The Wake Singers
The Wake Singers
2021 | Rock
— track 10: “Inajin Pe”
Mike Two Bulls: Grandpa Ed [Two Bulls] was prolific. He could whip out a painting in, like, 20 minutes. [Ed painted the cover art for Buddy Red Bow's 1983 album Journey to the Spirit World (See Tiger Meat #4)]. He was first cousins with our grandfather, Robert Two Bulls [Sr.], they all grew up together in the Red Shirt Table community, right there in the Badlands, the border of Cheyenne River. Yeah. Then your father is also a painter.

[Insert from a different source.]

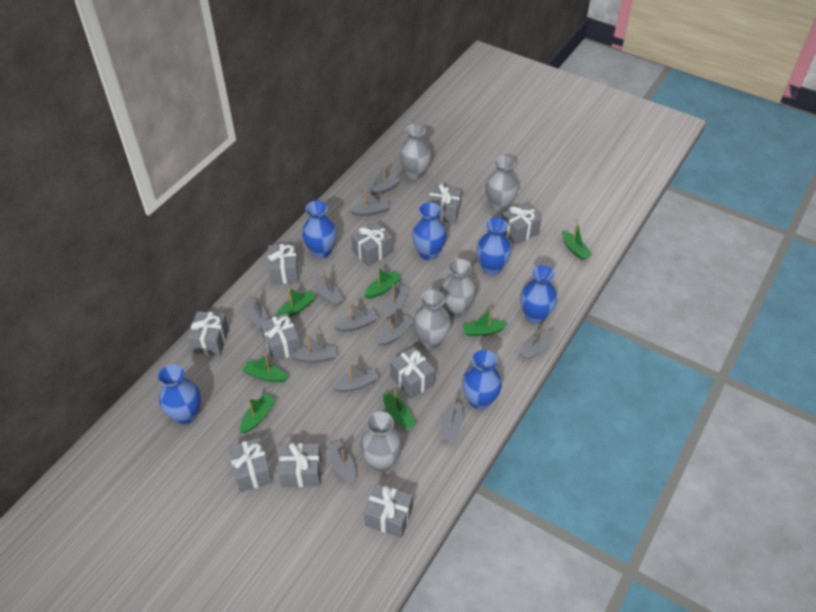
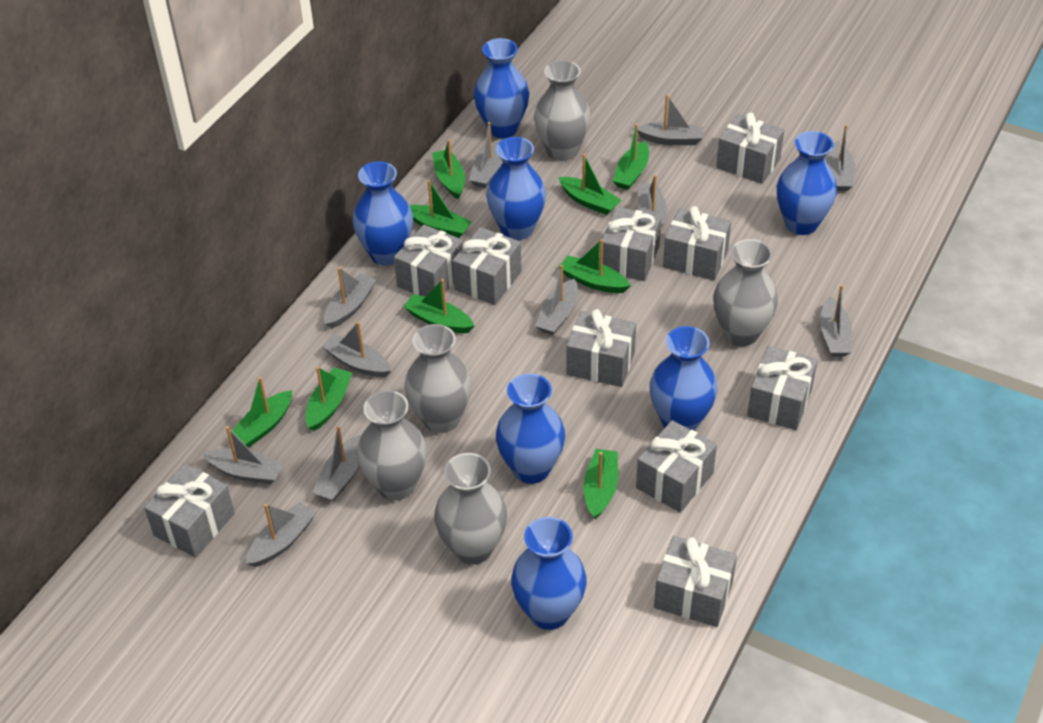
blue vase: 6 -> 7
green boat: 7 -> 9
grey boat: 12 -> 11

Reed Two Bulls: Yeah, my dad [Robert Two Bulls, Jr.] does a lot of acrylic work. He likes to focus on pop art. It's more or less cartoon. Our uncle [Marty Two Bulls Sr.] is a cartoonist, he tied for the Pulitzer Prize last year. All of our parents [are artists]. Doug's mom works upstairs out of her own studio, Lorri Ann [Two Bulls], she does painting, jewelry, some sculpture things with clay for pins and stuff.
Mike Two Bulls: Our cousin Marty Jr., man, he plays instruments, he’s a badass visual artist, he plays with us sometimes, whenever we can. We have a long history working with him musically, artistically as well. And our cousin Rick — yeah there's so many [laughs] — but he's a journalist. We're trying to get him to shoot our music video here.
Reed Two Bulls: Also Mike's older sister, Molly, she's a very well known beader. Kind of insane. She's gotten into Vogue a couple of times.
Mike Two Bulls: Yeah, she does well. I'm like, "Man, I got in the wrong business." [laughs]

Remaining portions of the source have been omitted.